Peter L. Salgo, MD: But if more people are getting better, is that worth spending?
Gary R. Lichtenstein, MD: Yes, of course. That’s why we do what we do.
Vibeke Strand, MD: Yes.
Peter L. Salgo, MD: Is it? I didn’t get a hard “yes” over there. Is that fair?
Cole Wilson, PharmD: I mean, no. But what is fair?
Peter L. Salgo, MD: Fair is what people think is fair.
Gary R. Lichtenstein, MD: Patient outcome has to be our focus.
Peter L. Salgo, MD: I’ve done this before. Let’s put this on the table. I could give you a drug which costs 1 cent and does nothing. Nobody would want to prescribe that. I could give you a drug which is equal to the gross national product of the United States and is curative for a previously incurable disease. Nobody can prescribe that. So, there’s this gray scale, which is what you’re talking about. Where does fair come in?
Gary R. Lichtenstein, MD: When you do a Markov model, you look at someone and the quality-adjusted life years (QALY) number. It’s something such as, for example, 25,000, that might be a number. And those are the numbers that are bantered about based upon the actual Markov model design.
Vibeke Strand, MD: One hundred thousand.
Gary R. Lichtenstein, MD: Well, it varies with the individual end point that you’re looking at. If it’s death, it’s much more valuable.
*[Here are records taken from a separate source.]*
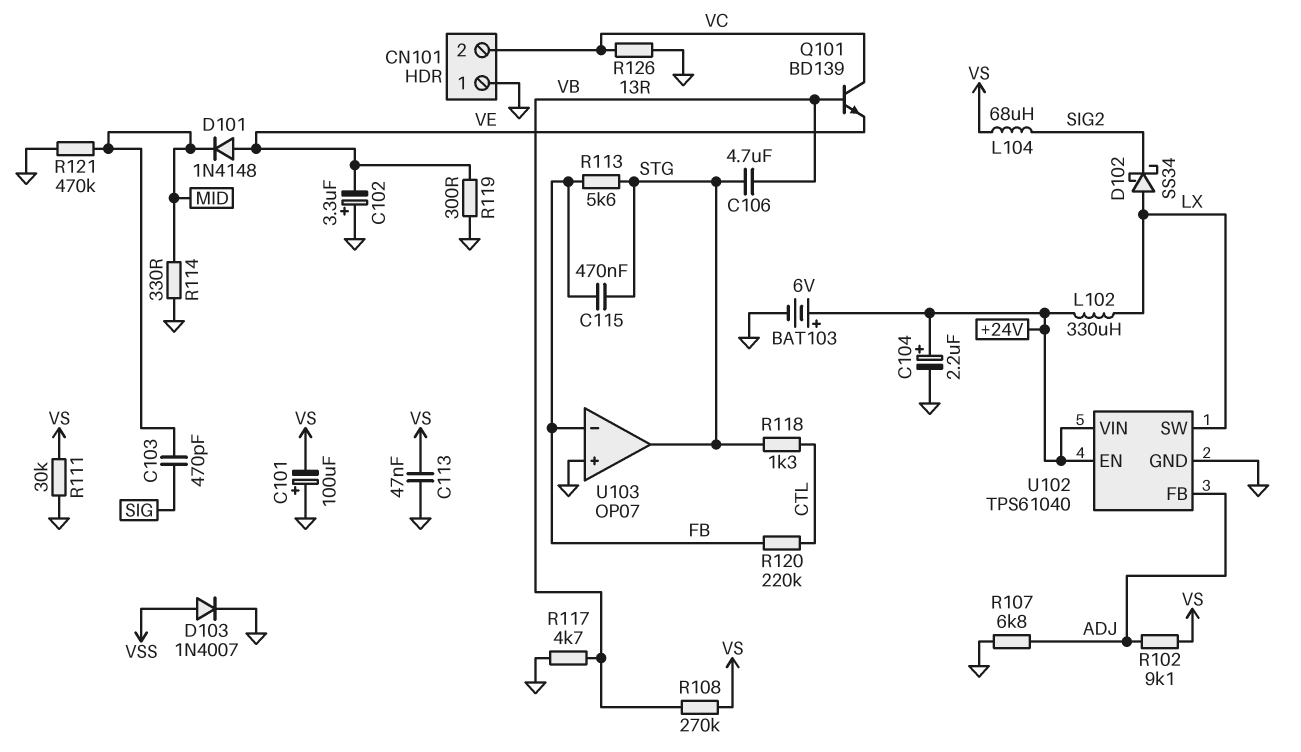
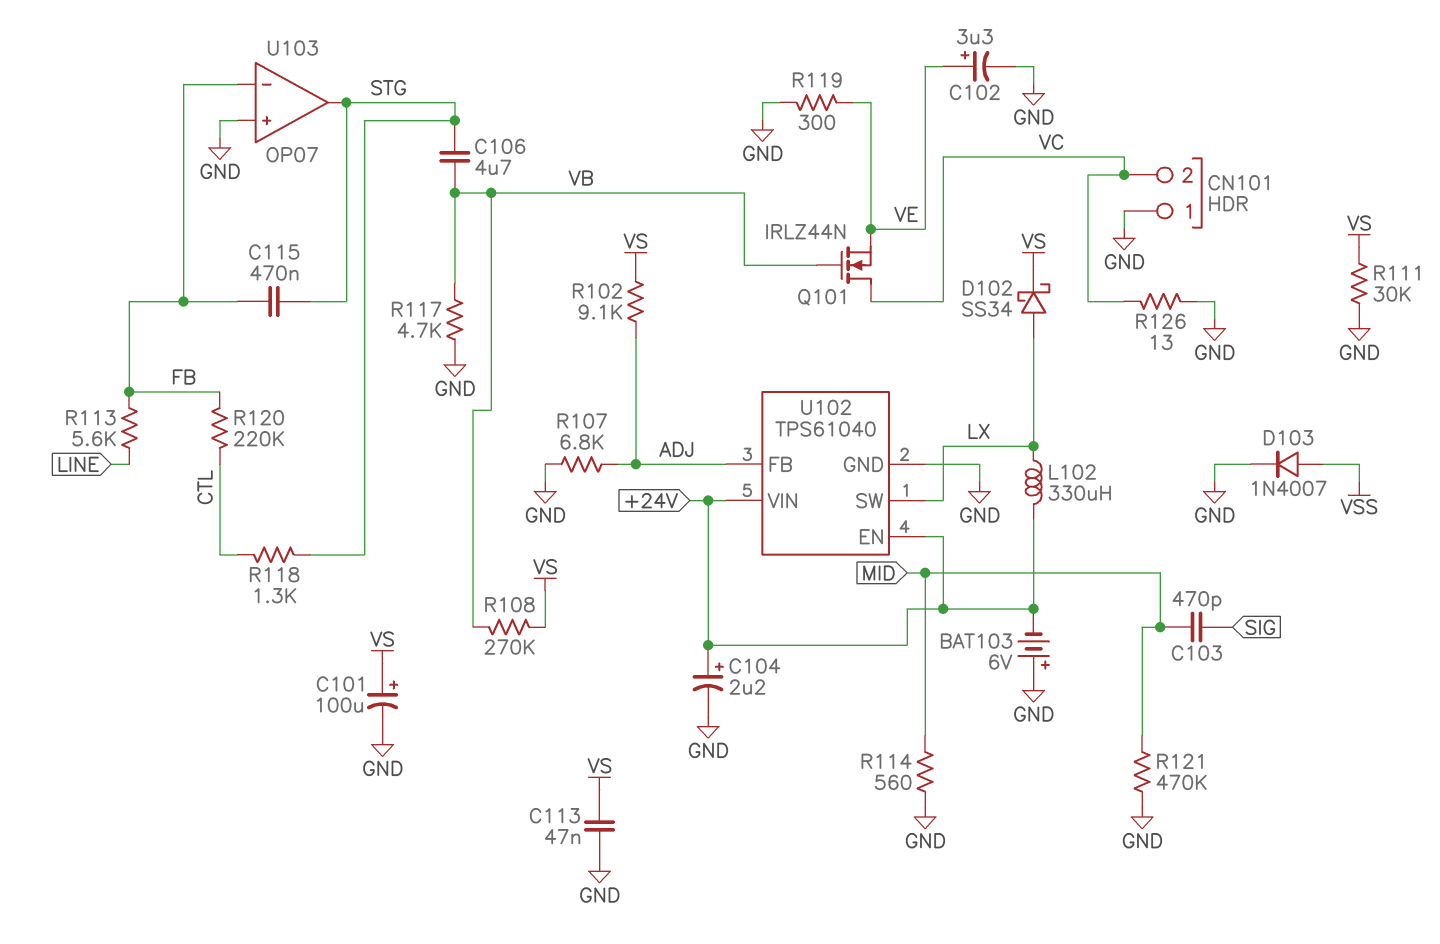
BAT103: 6V (plus +24V, minus GND) -> 6V (plus GND, minus +24V)
C101: 100uF (plus GND, minus VS) -> 100uF (plus VS, minus GND)
C102: 3.3uF (plus GND, minus VE) -> 3.3uF (plus VE, minus GND)
D101: diode 1N4148 (A VE, K MID) -> none
D102: schottky SS34 (A LX, K SIG2) -> schottky SS34 (A LX, K VS)
L104: 68uH (SIG2, VS) -> none
Q101: NPN BD139 (B VB, C VC, E VE) -> NMOS IRLZ44N (G VB, D VC, S VE)
R113: 5.6k (FB, STG) -> 5.6k (FB, LINE)
R114: 330 (GND, MID) -> 560 (GND, MID)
You’re saving someone from dying, as opposed to quality.
Allan Gibofsky, MD: But what we’re seeing in the European modeling is that they’re bringing their QALYs down in order to save money for the entire system, and it’s something that has to be done. But we’re leaving a dimension out, Peter, and that is, does the patient benefit? The cost of the therapy may be cheaper to the provider. It may be cheaper to the payer but not to the patient.
Peter L. Salgo, MD: What do you mean by that? If it’s cheaper to the system and the patient is getting a good drug, where is the patient losing? What are you implying?
Allan Gibofsky, MD: Well, if the patient has a $500 co-pay for the bio-originator, it’s not clear that their co-pay will change merely because there’s been a discount that’s been related to the managed care company.
Cole Wilson, PharmD: I think it’s also yet to be seen, too, as to what the manufacturer response will be to assist patients. Right now, many branded products of biologics have co-pay assistance and means through manufacturer assistance to help reduce this financial burden. But the same hasn’t been seen with biosimilars yet. And also, when you consider the generic (if that’s kind of what we’re comparing it to—the previous branded generic products), there isn’t a lot of assistance out there for generic-type products. Will that trend follow as we look into more biosimilars?
Peter L. Salgo, MD: Let’s take a look in the GI sphere, Gary. In the absence of what can be termed “head-to-head clinical data,” how do you use this extrapolated data in your area for the infliximab biosimilars, and how do you evaluate the risk and the benefit of these drugs?
Gary R. Lichtenstein, MD: I think, again, you have to look in several ways. Those that are on the originating product feel comfortable that this is the initial product. Those that have had a prior trial with an anti-TNF (anti-tumor necrosis factor) and are not currently on it feel comfortable, perhaps, trying (although we don’t have large, adequately powered studies to look at that). It’s the nonmedical switch and the multiple switches that are the big concerns for the patients and for the providers. So, I think we need better data, if you would, with adequately powered studies.
There was a recent study at the European meetings that looked at 680 patients with inflammatory bowel disease (IBD), particularly. They said that no further signal differences were seen at the end of the trial. So, this is a larger study, if you would, focusing just on IBD because many of the studies have been on other disease states, if you would.
Peter L. Salgo, MD: What I keep hearing—the drumbeat that I hear across this panel—is that biosimilars are, in fact, similar, right? And there’s no signal here. We’d like more data, but the data we have is really good.